If you use X-ray film, the film resolution is very, very high as compared with the imaging plate systems. At present, the imaging plate system allows the minimum resolution of 25 micrometer. That resolution is too much for the carbon-14 autoradiography because carbon-14 beta energy spreads around 100 micrometers or so in a tissue section. Basically, there is no reason for a resolution less than 100 micrometers, so in the case of the imaging plate system it’s enough. If you want to perform the autoradiography using the tritium, normally tritium autoradiography resolution is about 10 micrometers or so. The minimum for the imaging plate system is 25 micrometers, so if you want to perform the very, very fine imaging for the tritium autoradiography, still using x-ray film is advantageous versus the imaging plate system.

It has been shown that directly after extending exposure a waiting time before scanning of 10-15 minutes is recommended due to a fast reduction of signal. This reduction is smaller after 15 minutes. Can you make any comments on that?

Right after the exposure, you need to wait maybe five, ten minutes, but after the exposure sometimes they will sit in a cassette and be put in a lead safe (a shield box to reduce background radiation effect during contact exposure). When you take it out, if there is a temperature difference you need to wait five, ten minutes in order to reach the temperature equivalent. I have ever heard so from Fuji Film. In normal cases we take 5-10 minutes before reading imaging plates.

Have you ever attempted to extract the slices with organic solvent to look for irreversible binding?

Yes, there was once where I did, but that was the age of the x-ray films. I’ve tried to remove the free material by using an organic solvent treatment, but in order to treat tissue sections, they should be transferred to the glass surface, as I mentioned before, because normally the tissue section is taken onto the scotch tape and the treatment of the organic solvent might cause a serious effect to the sections on the scotch tape. So, to perform the organic solvent treatment you need to transfer the sections onto the glass surface (which is difficult to perform).

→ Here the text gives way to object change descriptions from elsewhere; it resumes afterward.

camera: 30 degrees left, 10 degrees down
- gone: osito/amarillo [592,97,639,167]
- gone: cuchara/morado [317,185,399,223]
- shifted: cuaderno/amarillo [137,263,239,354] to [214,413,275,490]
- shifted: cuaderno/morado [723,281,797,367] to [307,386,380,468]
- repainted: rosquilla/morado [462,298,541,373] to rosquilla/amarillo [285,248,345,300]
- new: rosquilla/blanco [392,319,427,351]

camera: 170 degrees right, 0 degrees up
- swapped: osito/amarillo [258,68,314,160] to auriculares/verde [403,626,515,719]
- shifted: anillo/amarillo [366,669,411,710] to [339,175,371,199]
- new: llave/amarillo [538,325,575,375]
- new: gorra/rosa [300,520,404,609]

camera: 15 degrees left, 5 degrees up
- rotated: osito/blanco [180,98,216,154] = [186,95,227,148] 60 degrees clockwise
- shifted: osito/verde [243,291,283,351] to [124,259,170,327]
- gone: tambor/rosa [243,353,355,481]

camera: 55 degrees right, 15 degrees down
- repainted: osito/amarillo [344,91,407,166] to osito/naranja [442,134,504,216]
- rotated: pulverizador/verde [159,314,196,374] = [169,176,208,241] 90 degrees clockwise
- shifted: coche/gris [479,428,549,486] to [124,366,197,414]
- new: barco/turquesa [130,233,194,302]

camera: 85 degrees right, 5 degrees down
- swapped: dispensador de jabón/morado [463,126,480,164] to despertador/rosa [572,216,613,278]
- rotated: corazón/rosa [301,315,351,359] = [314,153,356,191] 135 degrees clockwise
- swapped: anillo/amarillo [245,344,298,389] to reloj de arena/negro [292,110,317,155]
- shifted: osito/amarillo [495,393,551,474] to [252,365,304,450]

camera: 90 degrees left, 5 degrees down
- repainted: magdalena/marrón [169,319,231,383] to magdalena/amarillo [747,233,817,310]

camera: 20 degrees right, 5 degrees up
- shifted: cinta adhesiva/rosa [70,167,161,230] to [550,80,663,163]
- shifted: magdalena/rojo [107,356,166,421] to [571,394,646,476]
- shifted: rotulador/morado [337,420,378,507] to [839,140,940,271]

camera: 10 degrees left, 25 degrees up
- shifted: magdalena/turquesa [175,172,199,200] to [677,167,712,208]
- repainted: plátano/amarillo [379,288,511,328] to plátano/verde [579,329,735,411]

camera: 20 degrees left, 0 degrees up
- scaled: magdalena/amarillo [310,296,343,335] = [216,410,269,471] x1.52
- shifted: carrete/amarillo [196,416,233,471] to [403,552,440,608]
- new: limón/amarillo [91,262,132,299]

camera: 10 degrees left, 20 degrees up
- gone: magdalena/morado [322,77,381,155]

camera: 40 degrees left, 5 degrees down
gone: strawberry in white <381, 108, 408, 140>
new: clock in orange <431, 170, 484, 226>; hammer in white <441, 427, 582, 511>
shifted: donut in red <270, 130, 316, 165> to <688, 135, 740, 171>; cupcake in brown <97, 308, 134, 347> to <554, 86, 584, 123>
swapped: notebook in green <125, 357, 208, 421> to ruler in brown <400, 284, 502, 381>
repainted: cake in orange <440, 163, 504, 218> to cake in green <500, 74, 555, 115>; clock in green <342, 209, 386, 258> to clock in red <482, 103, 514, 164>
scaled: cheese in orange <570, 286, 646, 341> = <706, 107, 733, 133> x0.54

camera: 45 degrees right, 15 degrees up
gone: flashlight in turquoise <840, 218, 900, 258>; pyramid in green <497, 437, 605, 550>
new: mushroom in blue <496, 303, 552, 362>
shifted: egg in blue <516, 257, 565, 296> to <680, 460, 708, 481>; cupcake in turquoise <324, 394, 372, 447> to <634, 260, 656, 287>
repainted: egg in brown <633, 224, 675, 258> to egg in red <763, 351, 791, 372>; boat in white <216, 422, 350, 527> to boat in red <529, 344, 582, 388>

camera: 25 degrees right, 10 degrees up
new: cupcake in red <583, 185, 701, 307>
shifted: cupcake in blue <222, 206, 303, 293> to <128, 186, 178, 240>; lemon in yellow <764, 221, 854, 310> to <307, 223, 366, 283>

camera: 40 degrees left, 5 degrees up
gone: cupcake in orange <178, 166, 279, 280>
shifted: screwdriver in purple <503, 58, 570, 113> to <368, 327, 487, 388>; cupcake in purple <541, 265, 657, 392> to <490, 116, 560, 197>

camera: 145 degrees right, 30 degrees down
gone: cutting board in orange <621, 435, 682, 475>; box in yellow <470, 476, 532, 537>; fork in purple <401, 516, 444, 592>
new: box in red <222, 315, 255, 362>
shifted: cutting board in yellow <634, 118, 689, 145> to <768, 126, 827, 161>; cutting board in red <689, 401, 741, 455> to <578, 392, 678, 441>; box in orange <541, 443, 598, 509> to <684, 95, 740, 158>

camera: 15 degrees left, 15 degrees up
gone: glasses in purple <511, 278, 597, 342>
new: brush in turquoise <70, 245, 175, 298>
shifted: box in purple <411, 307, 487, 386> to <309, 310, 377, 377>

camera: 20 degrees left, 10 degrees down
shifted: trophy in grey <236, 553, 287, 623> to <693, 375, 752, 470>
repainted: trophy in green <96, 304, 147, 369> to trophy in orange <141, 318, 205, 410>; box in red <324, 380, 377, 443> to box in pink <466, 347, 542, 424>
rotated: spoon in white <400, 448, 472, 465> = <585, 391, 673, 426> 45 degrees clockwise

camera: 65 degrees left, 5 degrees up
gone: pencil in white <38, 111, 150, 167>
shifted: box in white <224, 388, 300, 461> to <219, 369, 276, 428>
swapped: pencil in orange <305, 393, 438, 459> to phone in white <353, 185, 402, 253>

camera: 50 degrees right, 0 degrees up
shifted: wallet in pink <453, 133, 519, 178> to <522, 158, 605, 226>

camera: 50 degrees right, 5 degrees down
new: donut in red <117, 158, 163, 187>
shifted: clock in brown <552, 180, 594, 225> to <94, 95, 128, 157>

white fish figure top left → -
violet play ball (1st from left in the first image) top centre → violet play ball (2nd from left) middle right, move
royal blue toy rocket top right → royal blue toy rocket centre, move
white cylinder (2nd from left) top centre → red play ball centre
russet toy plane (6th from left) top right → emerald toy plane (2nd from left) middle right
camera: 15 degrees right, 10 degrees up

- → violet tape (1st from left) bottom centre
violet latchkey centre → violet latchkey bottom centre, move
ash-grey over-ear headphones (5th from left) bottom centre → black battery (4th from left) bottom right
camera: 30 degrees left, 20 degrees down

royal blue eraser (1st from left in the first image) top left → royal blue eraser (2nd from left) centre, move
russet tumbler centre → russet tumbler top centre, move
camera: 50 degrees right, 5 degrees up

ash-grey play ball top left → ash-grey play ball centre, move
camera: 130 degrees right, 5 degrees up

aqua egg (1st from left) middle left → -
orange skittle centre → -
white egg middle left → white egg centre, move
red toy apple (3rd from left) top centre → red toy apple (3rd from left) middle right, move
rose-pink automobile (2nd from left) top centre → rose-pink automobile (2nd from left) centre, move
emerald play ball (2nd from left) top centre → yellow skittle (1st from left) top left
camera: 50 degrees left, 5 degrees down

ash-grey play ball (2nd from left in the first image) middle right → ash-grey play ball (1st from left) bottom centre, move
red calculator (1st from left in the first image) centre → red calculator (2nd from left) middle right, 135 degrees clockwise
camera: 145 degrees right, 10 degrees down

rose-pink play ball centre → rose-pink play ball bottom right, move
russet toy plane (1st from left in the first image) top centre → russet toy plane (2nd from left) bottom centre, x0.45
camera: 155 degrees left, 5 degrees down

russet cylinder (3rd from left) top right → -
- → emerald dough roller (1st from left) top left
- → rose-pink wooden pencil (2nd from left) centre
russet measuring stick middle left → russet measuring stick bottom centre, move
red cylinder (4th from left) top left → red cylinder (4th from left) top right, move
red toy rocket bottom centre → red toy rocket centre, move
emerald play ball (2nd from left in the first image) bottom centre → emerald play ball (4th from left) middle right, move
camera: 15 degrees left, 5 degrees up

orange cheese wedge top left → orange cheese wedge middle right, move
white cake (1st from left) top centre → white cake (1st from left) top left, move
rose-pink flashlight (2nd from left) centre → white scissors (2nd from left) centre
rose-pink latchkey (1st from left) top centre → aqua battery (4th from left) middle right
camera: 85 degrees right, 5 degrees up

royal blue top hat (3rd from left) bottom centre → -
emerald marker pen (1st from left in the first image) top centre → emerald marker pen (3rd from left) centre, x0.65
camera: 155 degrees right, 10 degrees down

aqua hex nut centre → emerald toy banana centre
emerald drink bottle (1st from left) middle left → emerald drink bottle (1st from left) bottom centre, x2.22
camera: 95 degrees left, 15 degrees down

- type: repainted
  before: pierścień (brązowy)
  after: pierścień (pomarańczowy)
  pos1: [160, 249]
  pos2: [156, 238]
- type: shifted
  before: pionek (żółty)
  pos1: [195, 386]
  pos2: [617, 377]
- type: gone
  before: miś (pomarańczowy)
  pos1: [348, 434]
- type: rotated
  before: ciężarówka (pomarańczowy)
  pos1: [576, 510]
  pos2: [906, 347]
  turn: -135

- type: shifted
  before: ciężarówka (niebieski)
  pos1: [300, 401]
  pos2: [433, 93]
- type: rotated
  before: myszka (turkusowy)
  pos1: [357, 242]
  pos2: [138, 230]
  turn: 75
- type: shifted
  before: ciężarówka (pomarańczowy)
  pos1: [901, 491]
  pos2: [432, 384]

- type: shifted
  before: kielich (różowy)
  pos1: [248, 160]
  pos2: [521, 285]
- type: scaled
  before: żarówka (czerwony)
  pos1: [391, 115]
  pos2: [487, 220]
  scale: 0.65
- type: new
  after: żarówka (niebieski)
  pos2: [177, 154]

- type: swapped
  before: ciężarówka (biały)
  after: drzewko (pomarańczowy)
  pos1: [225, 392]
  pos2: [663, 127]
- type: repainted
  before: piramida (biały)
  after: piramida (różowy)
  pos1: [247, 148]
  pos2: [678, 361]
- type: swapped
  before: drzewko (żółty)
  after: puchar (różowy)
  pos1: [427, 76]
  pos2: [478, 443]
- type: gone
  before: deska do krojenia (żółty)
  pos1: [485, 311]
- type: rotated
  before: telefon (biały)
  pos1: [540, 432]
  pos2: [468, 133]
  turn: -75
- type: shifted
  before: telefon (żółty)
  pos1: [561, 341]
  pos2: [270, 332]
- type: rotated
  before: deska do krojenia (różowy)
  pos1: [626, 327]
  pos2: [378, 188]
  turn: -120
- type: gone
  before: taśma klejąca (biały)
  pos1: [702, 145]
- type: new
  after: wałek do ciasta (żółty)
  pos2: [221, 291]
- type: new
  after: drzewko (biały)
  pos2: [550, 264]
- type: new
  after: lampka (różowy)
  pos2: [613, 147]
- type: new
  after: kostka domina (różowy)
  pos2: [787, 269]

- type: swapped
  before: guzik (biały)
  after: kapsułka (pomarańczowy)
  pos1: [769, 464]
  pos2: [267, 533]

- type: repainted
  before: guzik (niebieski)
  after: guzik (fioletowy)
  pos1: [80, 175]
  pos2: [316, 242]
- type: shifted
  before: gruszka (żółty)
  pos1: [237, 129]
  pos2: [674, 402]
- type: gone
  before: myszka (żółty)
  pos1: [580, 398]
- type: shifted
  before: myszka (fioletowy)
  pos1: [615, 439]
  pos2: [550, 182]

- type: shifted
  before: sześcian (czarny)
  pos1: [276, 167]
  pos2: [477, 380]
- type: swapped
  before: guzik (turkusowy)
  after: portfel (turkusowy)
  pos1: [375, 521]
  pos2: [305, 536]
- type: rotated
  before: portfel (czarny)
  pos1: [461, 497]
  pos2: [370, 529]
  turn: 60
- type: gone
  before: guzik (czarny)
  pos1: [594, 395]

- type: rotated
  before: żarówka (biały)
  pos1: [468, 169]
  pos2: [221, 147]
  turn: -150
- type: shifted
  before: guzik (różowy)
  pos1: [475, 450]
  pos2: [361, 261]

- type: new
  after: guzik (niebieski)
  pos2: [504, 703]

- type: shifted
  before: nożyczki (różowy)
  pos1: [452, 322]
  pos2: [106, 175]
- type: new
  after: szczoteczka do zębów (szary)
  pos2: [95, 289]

In MALDI imaging, is there a risk of delocalization of compounds when you spray the matrix on the desiccated section?

That’s a problem, so I mentioned about IT TOF mass imaging. We perform the matrix application by airbrush spray. That will cause the diffusion of the material. But in the case of protein studies using the MALDI TOF imaging system, that is done by a chemical printer and a spot is like a circle spot and is separated only in each spot. So, the diffusion of material should not be considered. Resolution is not so good, but

each spot separated so the diffusion is practically no problem when we perform the MALDI TOF imaging.

This question is for Nemoto-san. Can the client receive the tissue sections after the study is complete?

Yes, if a client wants we can provide that.

Is LSC sufficient and recommended for dog since it is a large animal, if rat will be analyzed by QWBA when both species are the non-clinical species of choice?

I normally recommend to perform the WBA, not QWBA in order to decide the tissue for dissection and in order to confirm the presence of unexpected distribution. Even in the case of tissue dissection, which is sufficient for the data submission (to regulation authorities), I always recommend performing several autoradiography.

How do you determine the limit of quantitation in QWBA?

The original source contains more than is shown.